Fugue off with Glenn Gould

Fugue off with Glenn Gould

Daily Comfort Zone

norman lebrecht

December 25, 2021

A television adventure in articulacy from March 1963.

Warning: tenors may take offence.

Comments

  • JamesM says:

    The first violin looks like Albert Pratz, probably the top Canadian violinist of his time. Former NBC Symphony member. Later Toronto Symphony concertmaster.

    • Daniel Poulin says:

      Albert Pratz (13 May 1914 – 28 March 1995) was a Canadian violinist, conductor, composer, and music educator. He was awarded the Canadian Centennial Medal in 1967. He was concertmaster for the Buffalo Philharmonic Orchestra from 1966–1969 and the Toronto Symphony Orchestra from 1970-1979. He joined the Festival Trio chamber group in 1953 whose other members included the cellist Isaac Mamott and the pianist Glenn Gould. In 1961 he joined the faculty of the University of Toronto where he founded the Canadian String Quartet (active1961-1963) heard here in Mozart’s K.396.

      • Joel Kemelhor says:

        Mr. Pratz was also heard in some of the earliest recordings Glenn Gould made (when he was about 20 years old).
        On a 1951 Hallmark Records disc (reissued in 1982 on Vox/Turnabout), he played violin arrangements of brief pieces by Shostakovich, Taneyev and Prokofiev, with Gould at the piano.
        Pratz said the Russian pieces were recorded “about 1:30 in the morning”– which was apparently fine with the pianist.

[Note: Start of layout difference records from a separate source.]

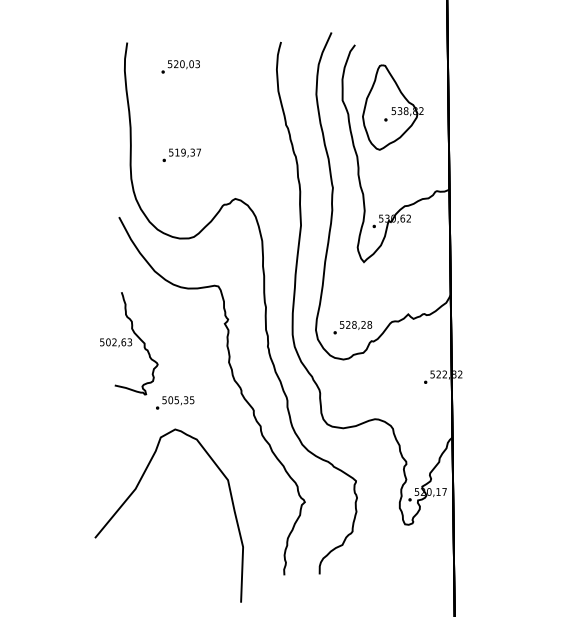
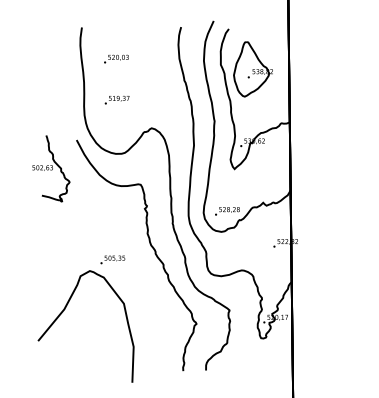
text: (180, 65) -> (116, 58), moved
part: (129, 343) -> (51, 168), moved
curve: (134, 493) -> (63, 312), moved

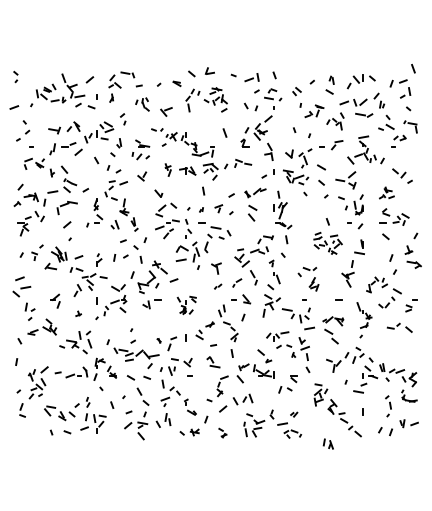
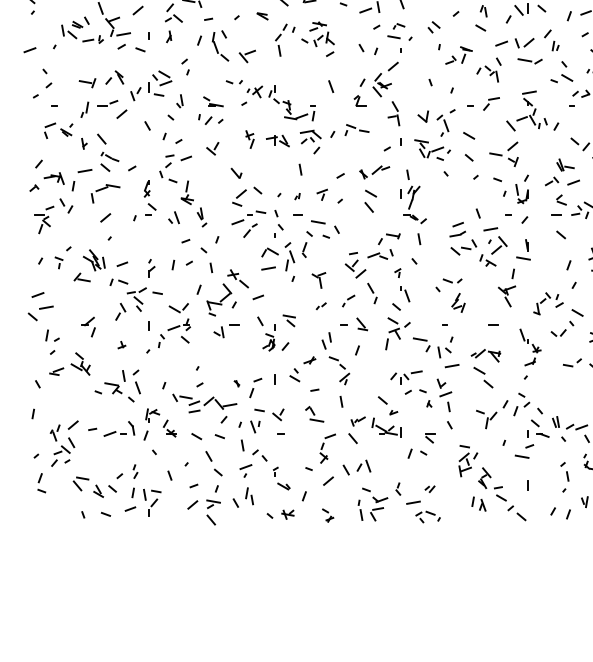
part: (142, 104) -> (213, 45), size x1.67
part: (386, 192) -> (562, 171), size x1.67
part: (327, 243) -> (477, 244), size x1.43
part: (186, 305) -> (276, 333), size x1.43
part: (327, 443) -> (477, 503), moved

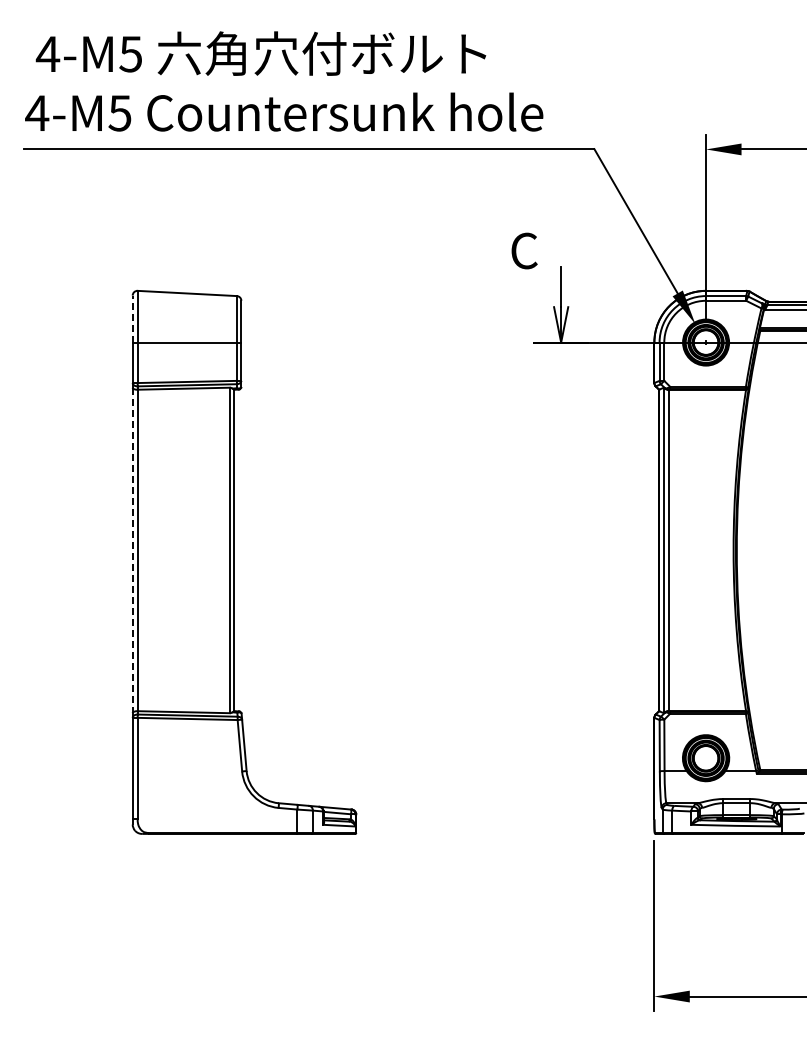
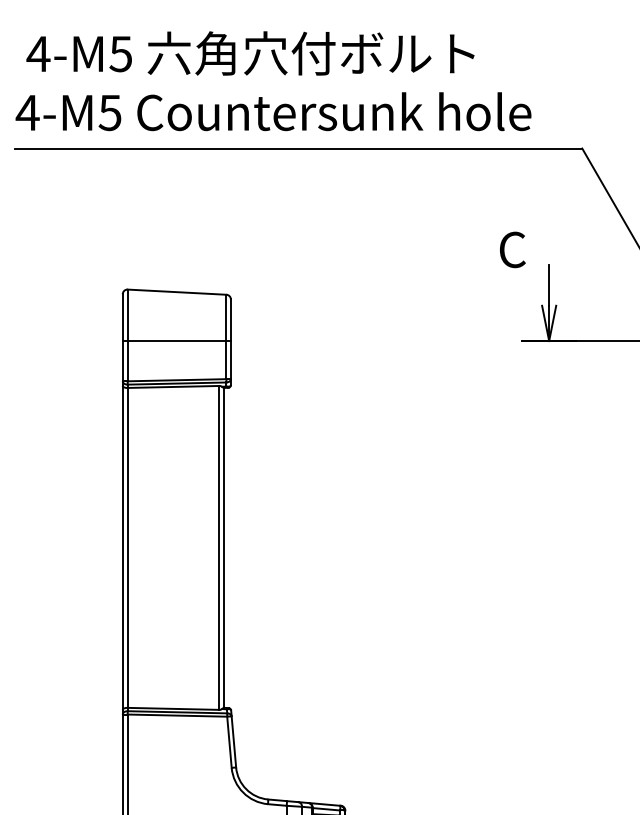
line: (132, 318) -> (122, 317), dashed -> solid
line: (132, 550) -> (122, 547), dashed -> solid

      • Daniel Poulin says:

        Correction: the Köchel number for Adagio and Fugue in C minor is 546 (not 396). The C-minor Fugue was first composed in December of 1783 for two pianos (K. 426) then re-arranged for strings, with an introductory Adagio, in June 1788 – the prolific summer during which he also penned his last three symphonies.

  • E says:

    Gorgeous! Thank you so much
    for posting.

  • John Borstlap says:

    According to GG, Mozart lost his identity when writing fugues. This would mean that M’s identity is a fixed thing and glued to the operas, symphonies, concertos etc.

    But the Adagio is very clearly Mozart, with all the surprising chromaticisms, and the Fugue sounds like a Beethoven fugue in his late string quartets. Do we then say that Beethoven lost his identity when writing fugues?

    It’s again a bit of the quasi-musicological nonsense with which Gould liked to pose, to show an intellectual veneer, which he did not need.

    The Mozart piece is a master piece and entirely Mozart, being another side of his imagination than the ‘classical’ one. Mozarts incorporation of baroque contrapuntal writing in his own, very different style, is one of the first examples of ‘going forward’ by ‘going backward’, one could say: a ‘neoçlassical impulse’, just like Beethoven in his late string quartets and piano sonatas took-up his memories of his early studies of Bach and Handel, and created something strikingly new and superb. These pieces (like the Mozart ones) are often described as ‘standing outside the Zeitgeist’, because following the composer’s utterly personal whims.

    The whole notion, in the territory of the arts, of ‘progress’ and ‘Zeitgeist’ rests on easily repeated prejudice and very restricted knowledge of history.